Raises a flash number to an integer power

Parameters:
[in] x 
[in] n 
[out] w = $ x^n $

void fpowf ( flash  x,
flash  y,
flash  z 
)

Raises a flash number to a flash power

Parameters:
[in] x 
[in] y 
[out] z = $ x^y $

void frand ( flash  x  ) 

Generates a random flash number

Parameters:
[out] x A flash random number in the range 0 < x < 1

void frecip ( flash  x,
flash  y 
)

Calculates reciprocal of a flash number

Parameters:
[in] x 
[out] y = $ 1/x $

BOOL froot ( flash  x,
int  n,
flash  w 
)

Calculates n-th root of a flash number using Newton's $ O(n^2) $ method

Parameters:
[in] x 
[in] n 
[out] w = $ \sqrt[n]{x} $
Returns:
TRUE for exact root, otherwise FALSE

void fsin ( flash  x,
flash  y 
)

Calculates sine of a given flash angle.

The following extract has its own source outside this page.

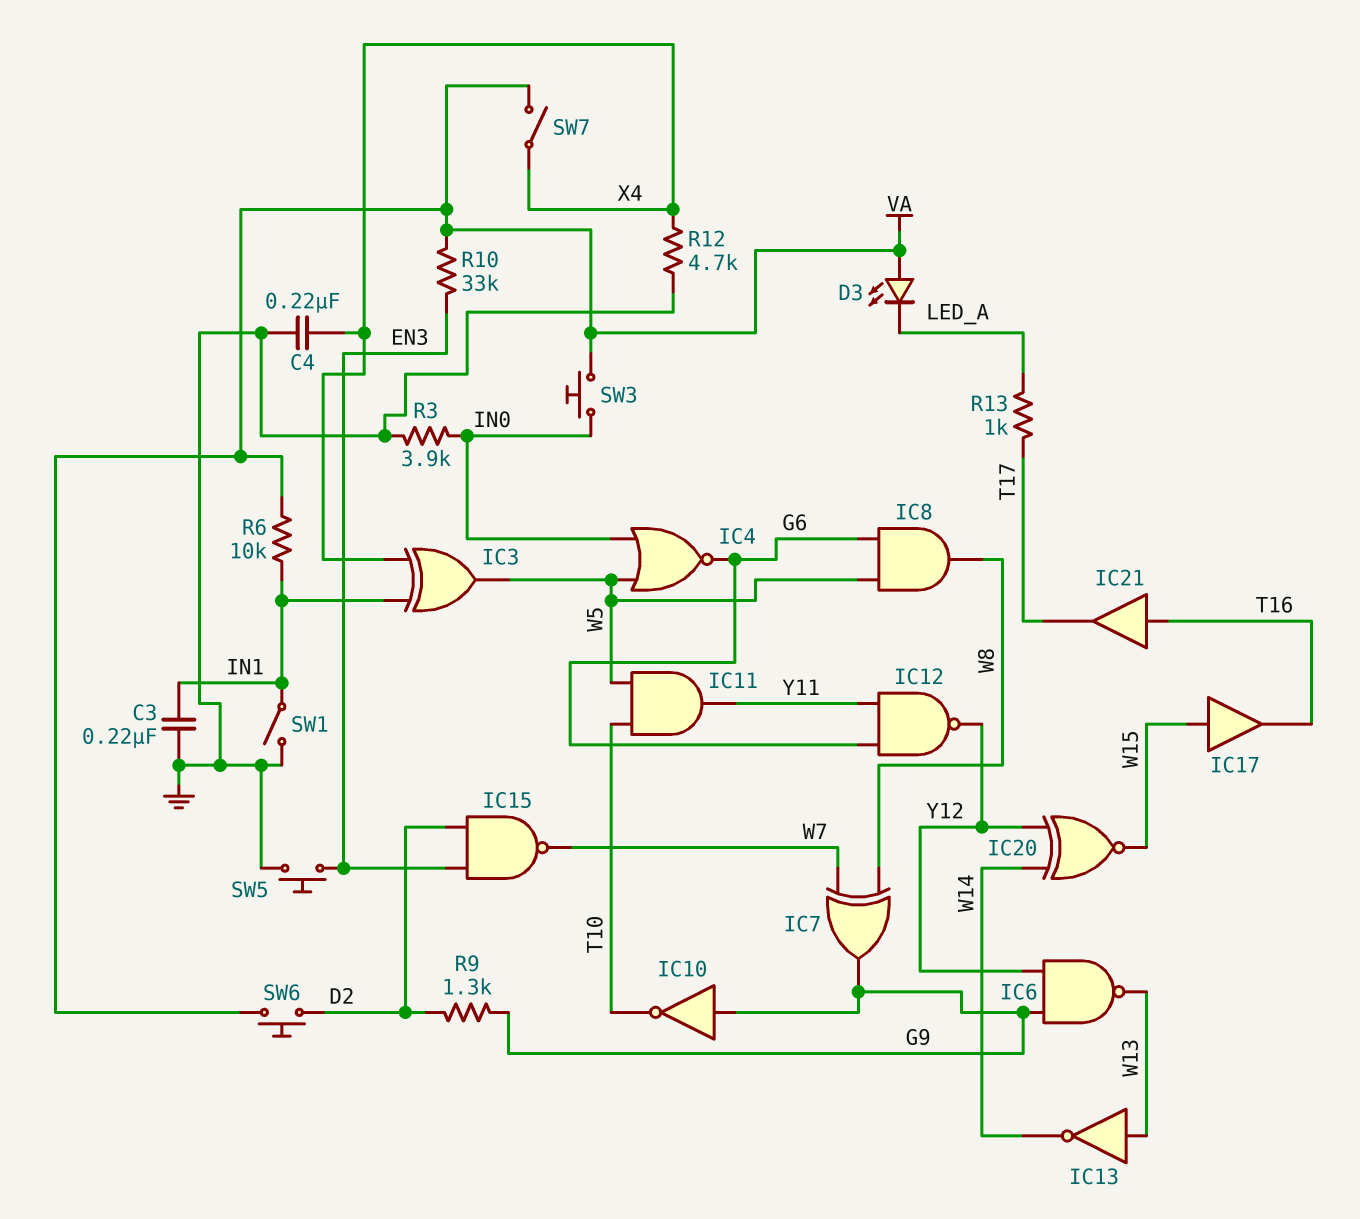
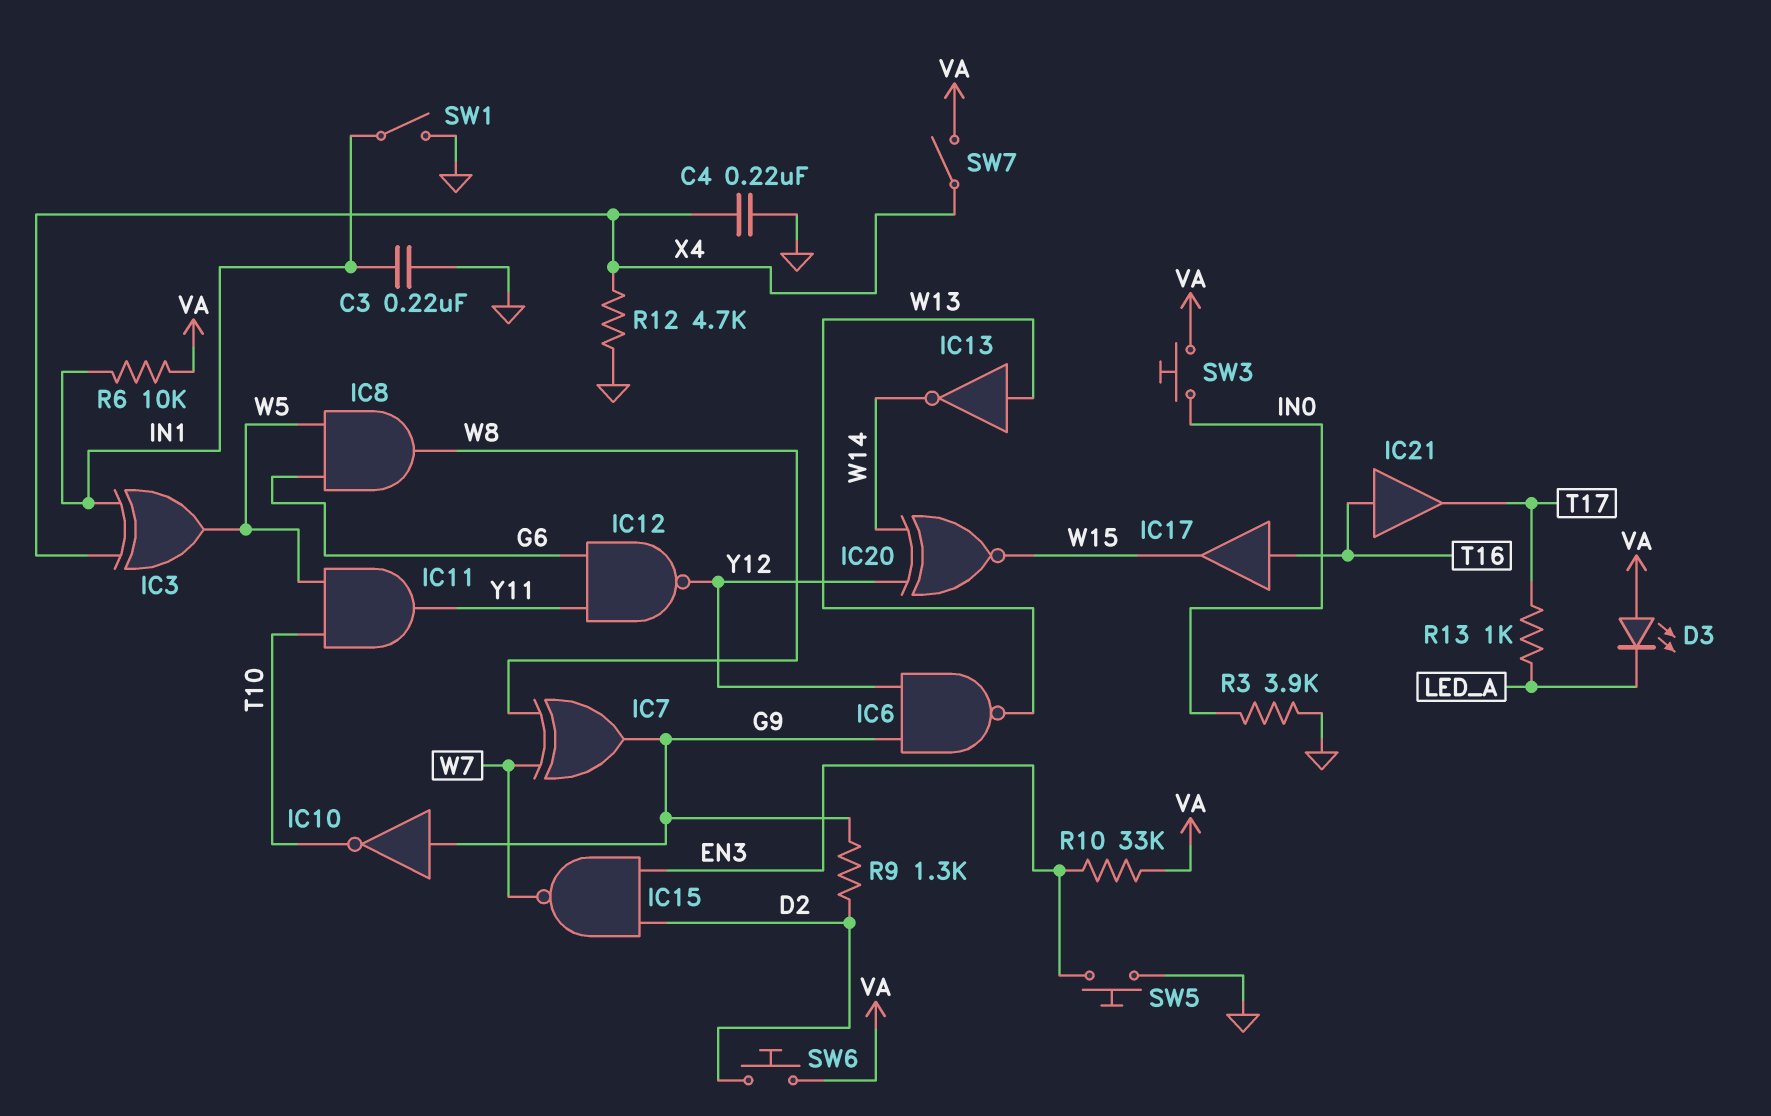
IC4: NOR (in IN0, in W5, out G6) -> none
IC17: buffer (in W15, out T16) -> buffer (in T16, out W15)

Uses ftan()

Parameters:
[in] x 
[out] y = sin(x)

void fsinh ( flash  x,
flash  y 
)

Calculates hyperbolic sine of a given flash angle

Parameters:
[in] x 
[out] y = sinh(x)

void fsub ( flash  x,
flash  y,
flash  z 
)

Subtracts two flash numbers

Parameters:
[in] x 
[in] y 
[out] z = $ x - y $

void ftan ( flash  x,
flash  y 
)

Calculates the tan of a given flash angle, using an $ O(n^{2.5}) $ method

Parameters:
[in] x 
[out] y = tan(x)

void ftanh ( flash  x,
flash  y 
)

Calculates the hyperbolic tan of a given flash angle

Parameters:
[in] x 
[out] y = tanh(x)

void ftrunc ( flash  x,
big  y,
flash  z 
)

Separates a flash number to a big number and a flash remainder

Parameters:
[in] x 
[out] y = int(x)
[out] z The fractional remainder. If y is the same as z, only int(x) is returned

void mround ( big  num,
big  den,
flash  z 
)

Forms a rounded flash number from big numerator and denominator. If rounding takes place the instance variable EXACT is set to FALSE. EXACT Is initialised to TRUE in routine mirsys(). This routine is used internally

Parameters:
[in] num 
[in] den 
[out] z = $ R(num/dem) $ --- the flash number $ num/dem $ is rounded if necessary to fit the representation
Precondition:
The denominator must be non-zero

void numer ( flash  x,
big  y 
)

Extracts the numerator of a flash number

Parameters:
[in] x 
[out] y the numerator of x